Risks, limits and caveats raised
- Middle powers are materially smaller and many global problems (climate, AI, advanced chip production, nuclear) require US/Chinese action — partial coalitions are useful but not total substitutes.
- De‑risking is politically hard and costly; the UK’s fiscal constraints and welfare demands make new spending politically sensitive.
- Creating new institutions is easier rhetorically than operationally: reaching agreement across diverse middle powers is difficult (EU internal fractures, differing ties to Gulf states, etc.).
- Domestically, mishandling high-profile internal disputes (Burnham) can damage public trust and electoral chances more quickly than foreign policy shifts.

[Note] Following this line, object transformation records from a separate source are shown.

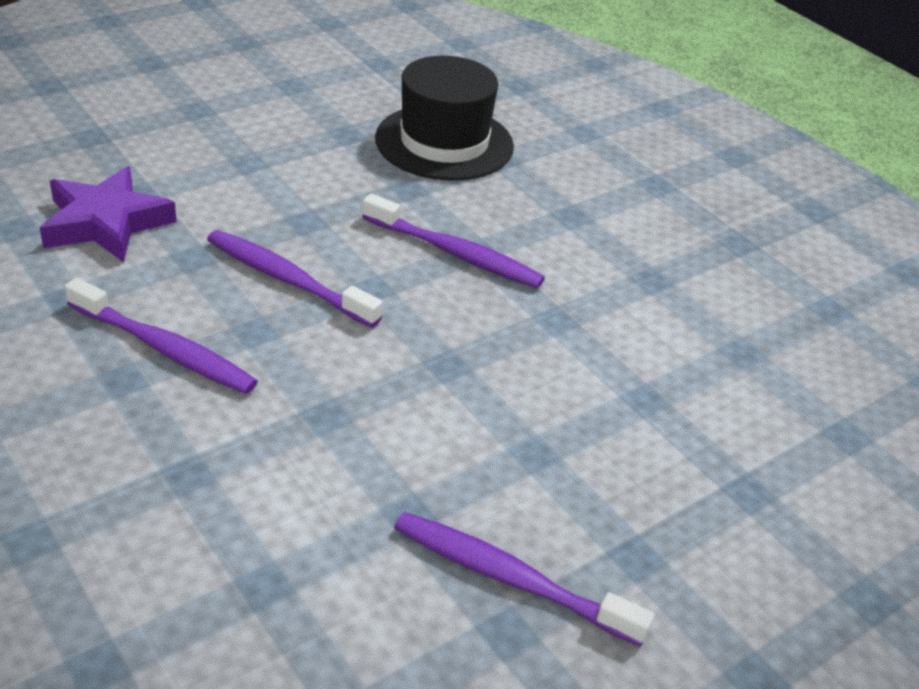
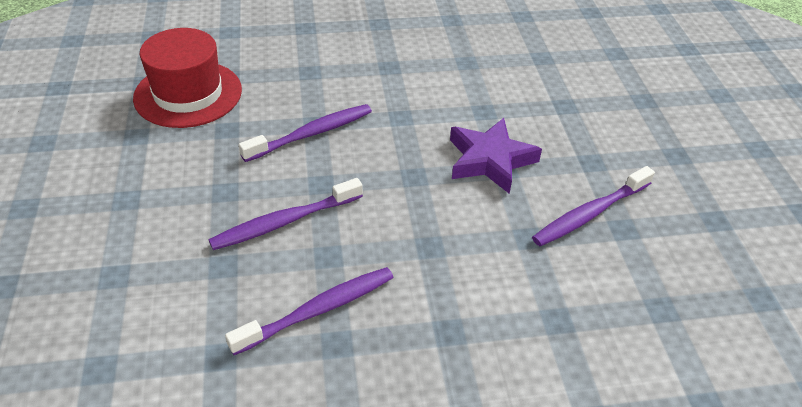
camera: 60 degrees left, 5 degrees up
(106, 223) = (139, 306): purple star -> purple star (490, 160)
(444, 142) = (188, 94): black hat -> red hat

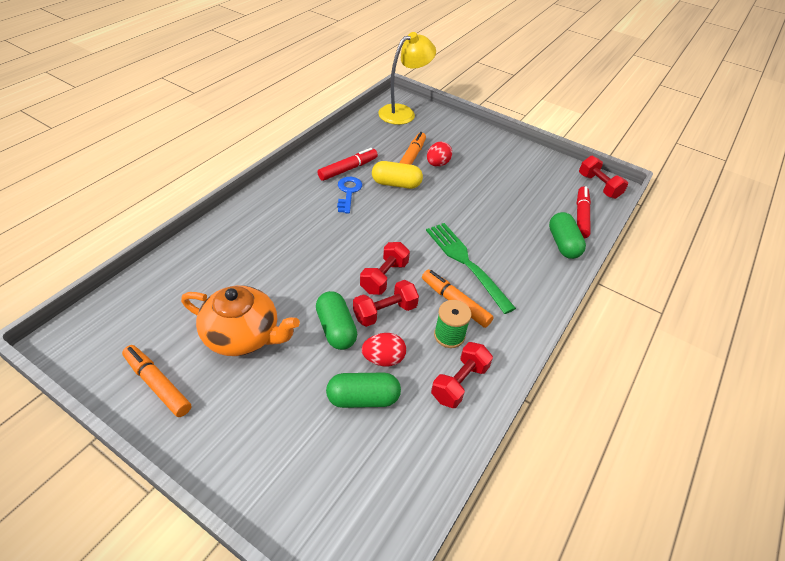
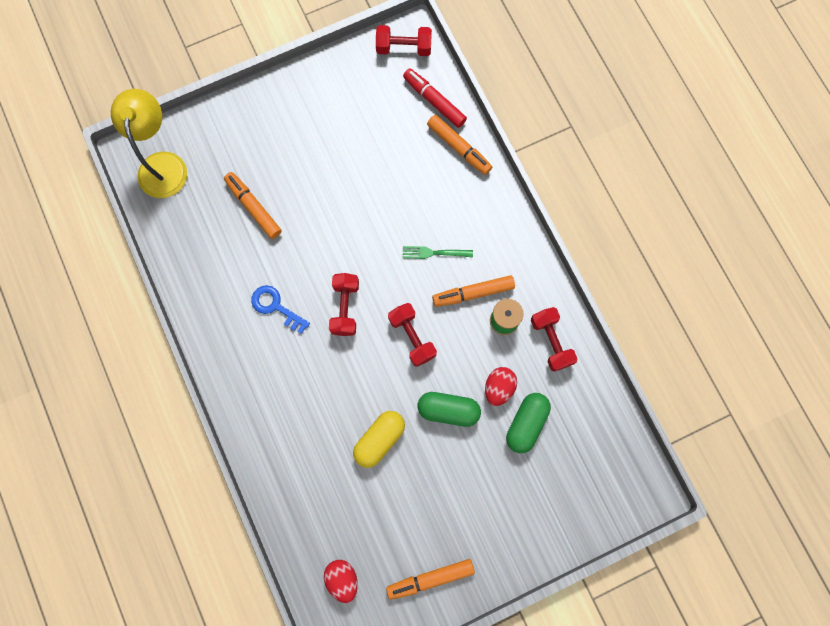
camera: 55 degrees left, 30 degrees up
(243, 335) = (414, 491): orange teapot -> none
(347, 169) = (236, 287): red marker -> none
(385, 312) = (452, 359): red dumbbell -> red dumbbell (345, 308)
(396, 184) = (289, 250): yellow capsule -> yellow capsule (379, 440)
(437, 164) = (280, 187): red egg -> red egg (342, 579)
(466, 263) = (434, 253): green fork -> green fork, size x0.52
(563, 244) = (458, 147): green capsule -> orange marker

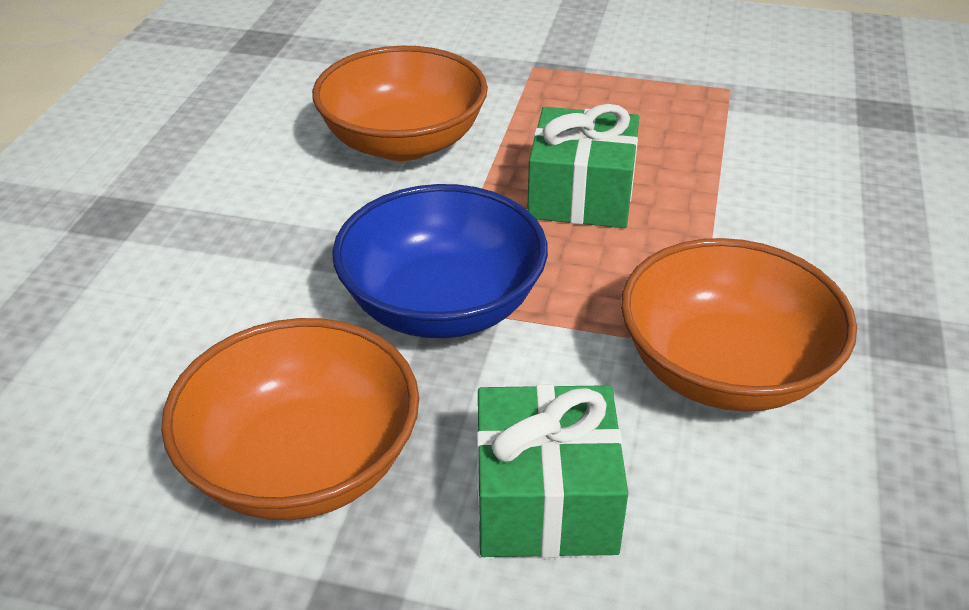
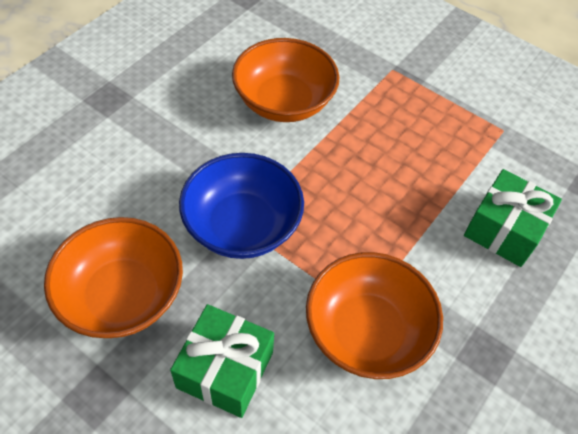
camera: 20 degrees right, 15 degrees up
(581, 195) = (362, 179): green gift -> green gift (504, 229)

Bottom line / implications
- The episode argues that Davos signalled a potentially durable geopolitical shift and that middle powers should take leadership — but doing so requires hard, costly choices and sustained political will.
- For the UK specifically, practical steps (audit, timeline, funding, European cooperation) are necessary now if the country wants strategic independence in key areas — but implementation will be politically fraught.
- Domestically, Labour’s handling of Andy Burnham highlights tensions between party discipline and talent‑management; how Starmer navigates internal dissent will shape his capacity to deliver the complex, expensive foreign policy changes the hosts advocate.